Each tool published by the MCP server is automatically added as an action in Copilot Studio and inherits the name, description, inputs, and outputs. As tools are updated or removed on the MCP server, Copilot Studio automatically reflects these changes, ensuring users always have the latest versions and that obsolete tools are removed. A single MCP server can integrate and manage multiple tools, each accessible as an action within Copilot Studio. This streamlined process not only reduces manual effort, it means less risk of errors from outdated tools.

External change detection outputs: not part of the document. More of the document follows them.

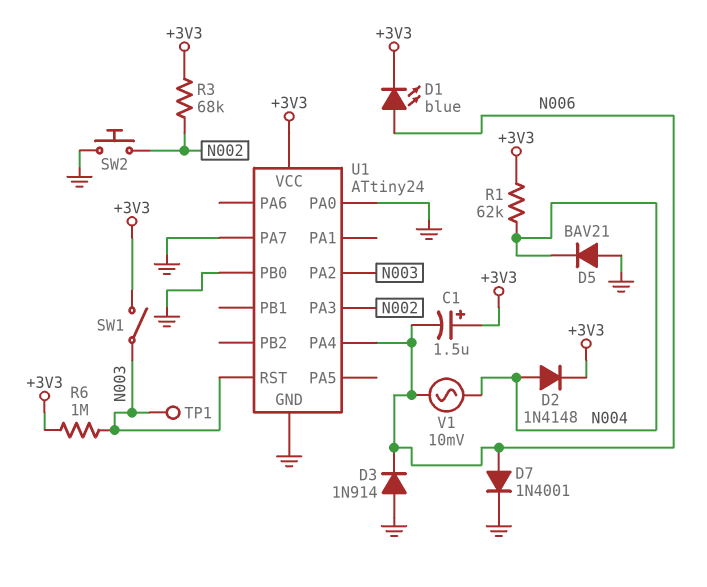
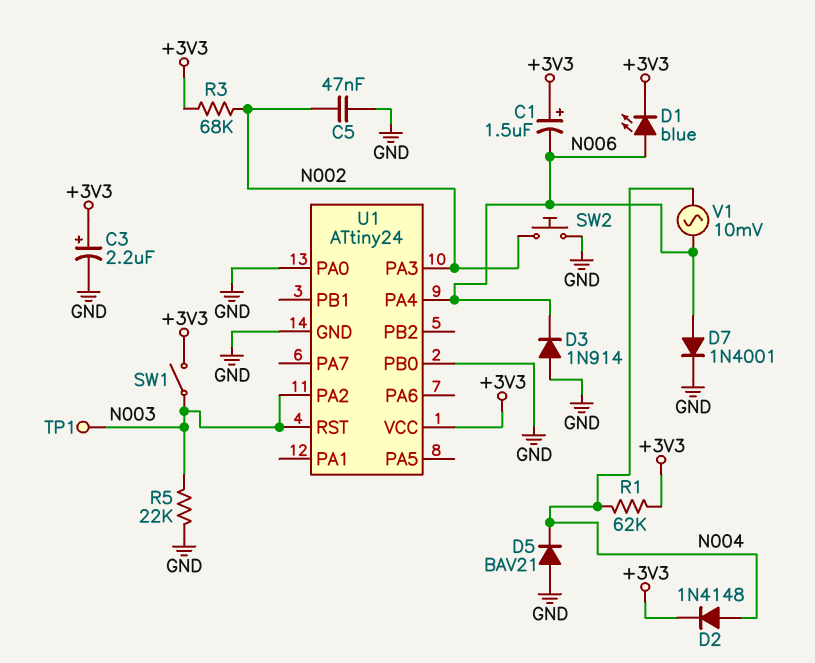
C3: none -> 2.2uF (plus +3V3, minus GND)
C5: none -> 47nF (GND, N002)
R5: none -> 22k (GND, N003)
R6: 1M (+3V3, N003) -> none
U1 pin PA7: GND -> none

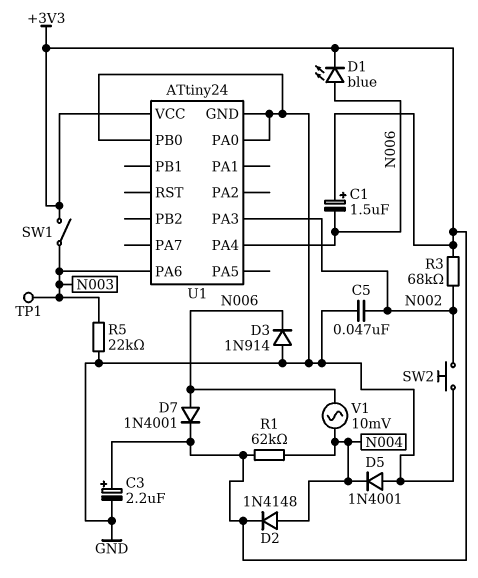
D5: diode BAV21 (A GND, K N004) -> diode 1N4001 (A GND, K N004)
D7: diode 1N4001 (A N006, K GND) -> diode 1N4001 (A N006, K +3V3)
U1 pin PA2: N003 -> none
U1 pin PA6: none -> N003
U1 pin RST: N003 -> none

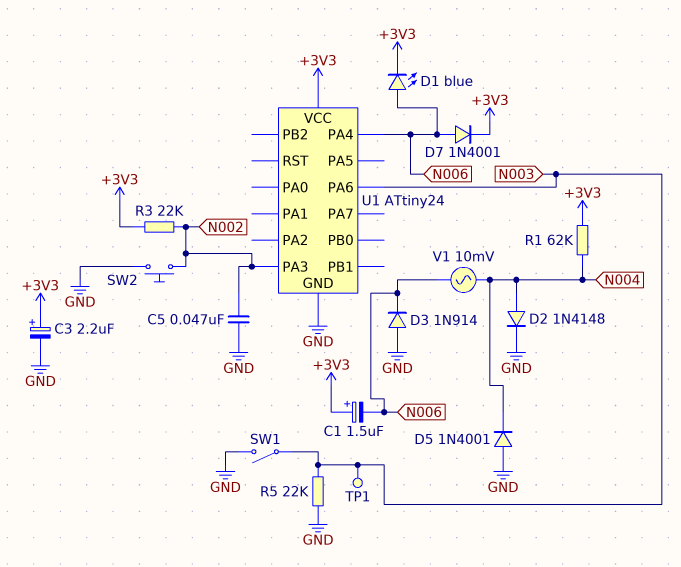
D2: diode 1N4148 (A N004, K +3V3) -> diode 1N4148 (A N004, K GND)
R3: 68k (+3V3, N002) -> 22k (+3V3, N002)
SW1: switch (+3V3, N003) -> switch (GND, N003)
U1 pin PA0: GND -> none
U1 pin PB0: GND -> none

This offering additionally includes Software Development Kit (SDK) support, enabling further customization and flexibility for your integrations. To create your own Model Context Protocol server, the process can be broken down into three key steps:

  1. Create the server: The first step in integrating Copilot Studio with the MCP is to create a server via one of the SDKs that will serve as the foundation for handling your data, models, and interactions. You can tailor the server to your specific needs, such as enabling it to handle custom model types and data formats or to support specific workflows. 
  2. Publish through a connector: Once the server is in place, the next step involves creating a custom connector that links your Copilot Studio environment to the model or data source.
  3. Consume the data via Copilot Studio: Finally, once the server is set up and the connector is defined, you can begin consuming the data and interacting with the models via Copilot Studio.

By following these three steps, you create a streamlined, adaptable integration with Copilot Studio that not only connects systems but also enhances your ability to maintain and scale that integration according to your needs.

We support Server-Sent Events (SSE) as the transport mechanism; this feature is currently in environments in preview regions and will be available across all environments shortly.

Learn more about these new capabilities here: Extend your agent with Model Context Protocol (preview) – Microsoft Copilot Studio | Microsoft Learn.

What’s next?

We’re excited about the potential of Model Context Protocol and its ability to transform the way users interact with Copilot Studio. But this is just the beginning. Our team is actively working on additional features and improvements to further enhance the integration experience. Stay tuned for more updates, as we plan to introduce even more ways to connect your data and tools effortlessly into Copilot Studio.

We look forward to your feedback and learning more on how this new capability enhances your experience and helps you unlock the full power of Copilot Studio.